82. AU MÊME.
Remusberg, 22 mars 1739.
Mon cher ami, je me suis trop pressé de vous découvrir mes projets de physique. Il faut l'avouer, ce trait sent bien le jeune homme qui, pour avoir pris une légère teinture de physique, se mêle de proposer des problèmes aux maîtres de l'art. J'en fais amende honorable en rougissant, et je vous promets que vous ne m'entendrez plus parler de périhélies, ni d'aphélies, qu'après m'en être bien instruit préalablement.311-a Passez cependant à un ignorant de vous faire une petite objection sur ce vide que vous supposez entre le soleil et nous.

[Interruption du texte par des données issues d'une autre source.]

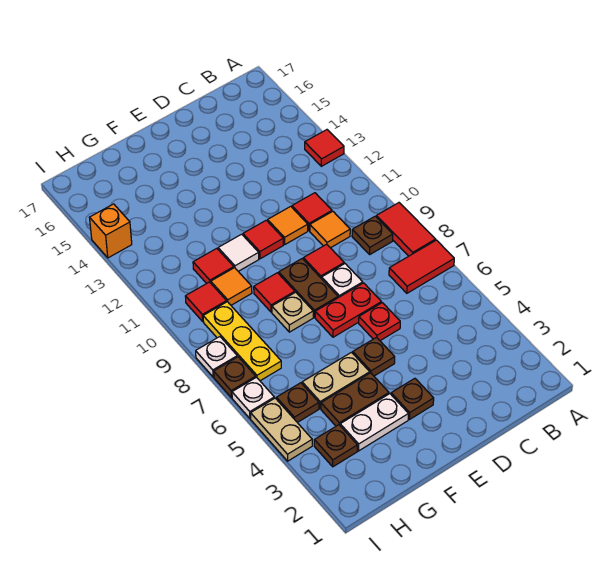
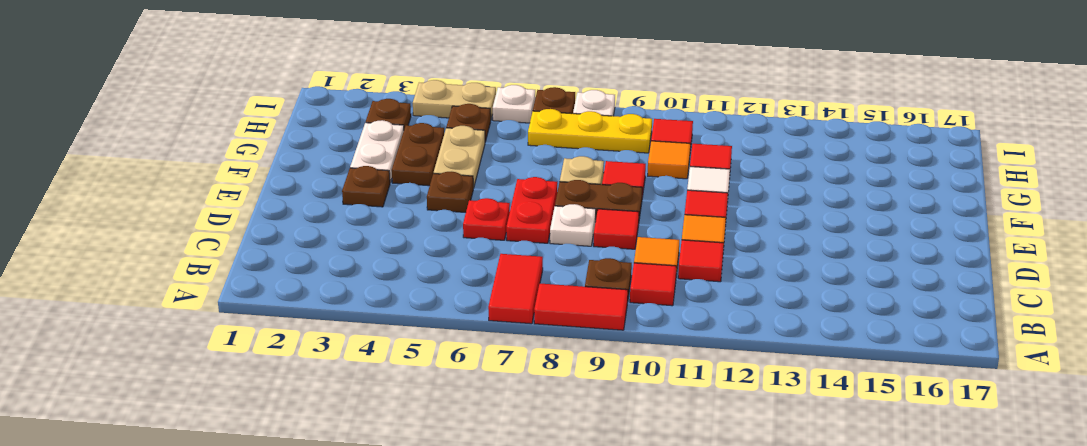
red tile A13 level 1 -> red tile B10 level 1
orange brick I14 level 1 -> none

Il me semble que, dans le Traité de la lumière, Newton dit que les rayons du soleil sont de la matière, et qu'ainsi il fallait qu'il y eût un<312> vide, afin que ces rayons pussent parvenir à nous en si peu de temps. Or, comme ces rayons sont matériels, et qu'ils occupent cet espace immense, tout cet intervalle se trouve donc rempli de cette matière lumineuse; ainsi il n'y a point de vide, et la matière subtile de Des Cartes, ou l'éther, comme il vous plaira de la nommer, est remplacée par votre lumière. Que devient donc le vide? Après ceci, n'attendez plus de moi un seul mot de physique.
Je suis un volontaire en fait de philosophie; je suis très-persuadé que nous ne découvrirons jamais les secrets de la nature; et, restant neutre entre les sectes, je peux les regarder sans prévention, et m'amuser à leurs dépens.
Je ne regarde point avec la même indifférence ce qui concerne la morale; c'est la partie la plus nécessaire de la philosophie, et qui contribue le plus au bonheur des hommes. Je vous prie de vouloir corriger la pièce que je vous envoie sur la Tranquillité;312-a ma santé ne m'a pas permis de faire grand' chose. J'ai, en attendant, ébauché cet ouvrage. Ce sont des idées croquées que la main d'un habile peintre devrait mettre en exécution.
J'attends le retour de mes forces pour commencer ma tragédie; je ferai ce que je pourrai pour réussir. Mais je sens bien que la pièce tout achevée ne sera bonne qu'à servir de papillotes à la marquise.
Je médite un ouvrage sur le Prince de Machiavel; tout cela roule encore dans ma tête, et il faudra le secours de quelque divinité pour débrouiller ce chaos.
J'attends avec impatience la Henriade; mais je vous demande instamment de m'envoyer la critique des endroits que vous retranchez. Il n'y aurait rien de plus instructif ni de plus capable de former le goût que ces remarques. Servez-vous, s'il vous plaît, de la voie de Michelet312-b pour me faire tenir vos lettres; c'est la meilleure de toutes.
<313>Mandez-moi, je vous prie, des nouvelles de votre santé; j'appréhende beaucoup que ces persécutions et ces affaires continuelles qu'on vous fait ne l'altèrent plus qu'elle ne l'est déjà. Je suis avec bien de l'estime, mon cher ami, etc.
311-a Cette phrase manque dans l'édition de Kehl; mais elle se trouve dans les Œuvres posthumes, t. IX, p. 50 et 51.
312-a Stances irrégulières sur la Tranquillité. Voyez t. XI, p. 71.
312-b Voyez t. XVI, p. 402, et t. XIX, p. 449.